Answer: "Il semble au conseil qe ceste petition est resonable." "Rotuli Parliamentorum," 25 Ed. III., vol. ii. p. 250.

## CHAPTER II.

_CHAUCER._

The new nation had its poet, Geoffrey Chaucer. By his origin, his education, his tastes, his manner of life, as well as by his writings, Chaucer represents the new age; he paints it from nature, and is a part of it. His biography is scarcely less characteristic than his works, for he describes nothing through hearsay or imagination. He is himself an actor in the scenes he depicts; he does not dream, he sees them.

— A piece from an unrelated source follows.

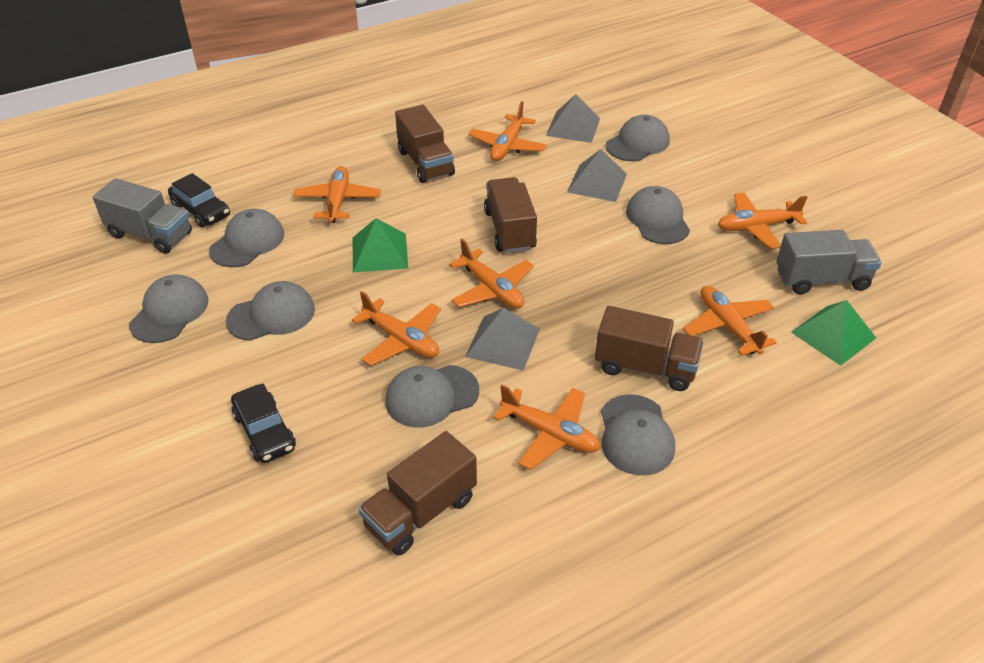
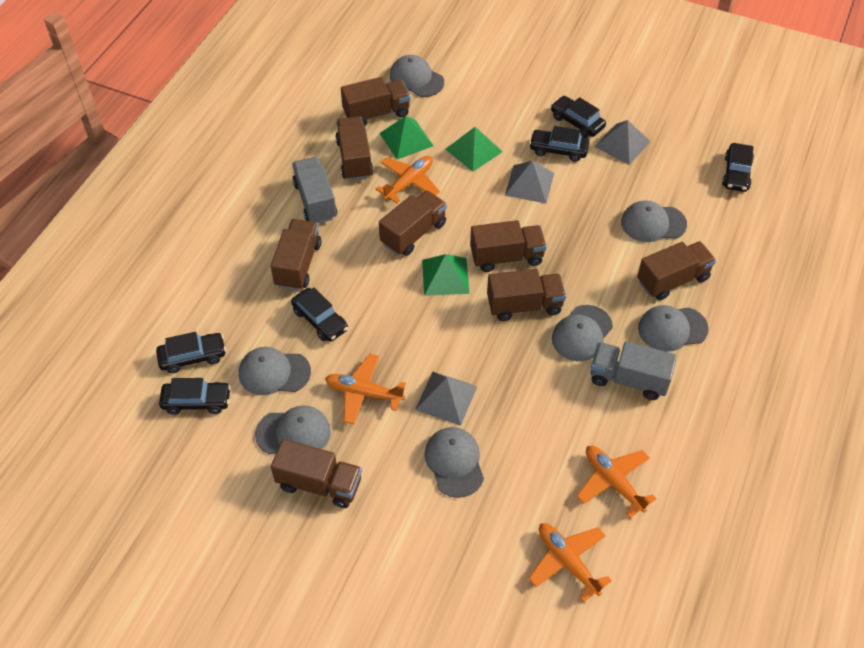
black car: 2 -> 6
brown truck: 4 -> 8
green pyramid: 2 -> 3
orange plane: 7 -> 4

His history is a sort of reduction of that of the English people at that day. They are enriched by trade, and Chaucer, the son of merchants, grows up among them. The English people no longer repair to Paris in order to study, and Chaucer does not go either; their king wages war in France, and Chaucer follows Edward along the military roads of that country; they put more and more trust in Parliament, and Chaucer sits in Parliament as member for Kent. They take an interest in things of beauty, they are fond of the arts, and want them to be all aglow with ornamentation and bright with smiles; Chaucer is clerk of the king's works, and superintends the repairs and embellishments of the royal palaces. Saxon monotony, the sadness that followed after Hastings, are forgotten past memory; this new England knows how to laugh and also how to smile; she is a merry England, with bursts of joy, and also an England of legends, of sweet songs, and of merciful Madonnas. The England of laughter and the England of smiles are both in Chaucer's works.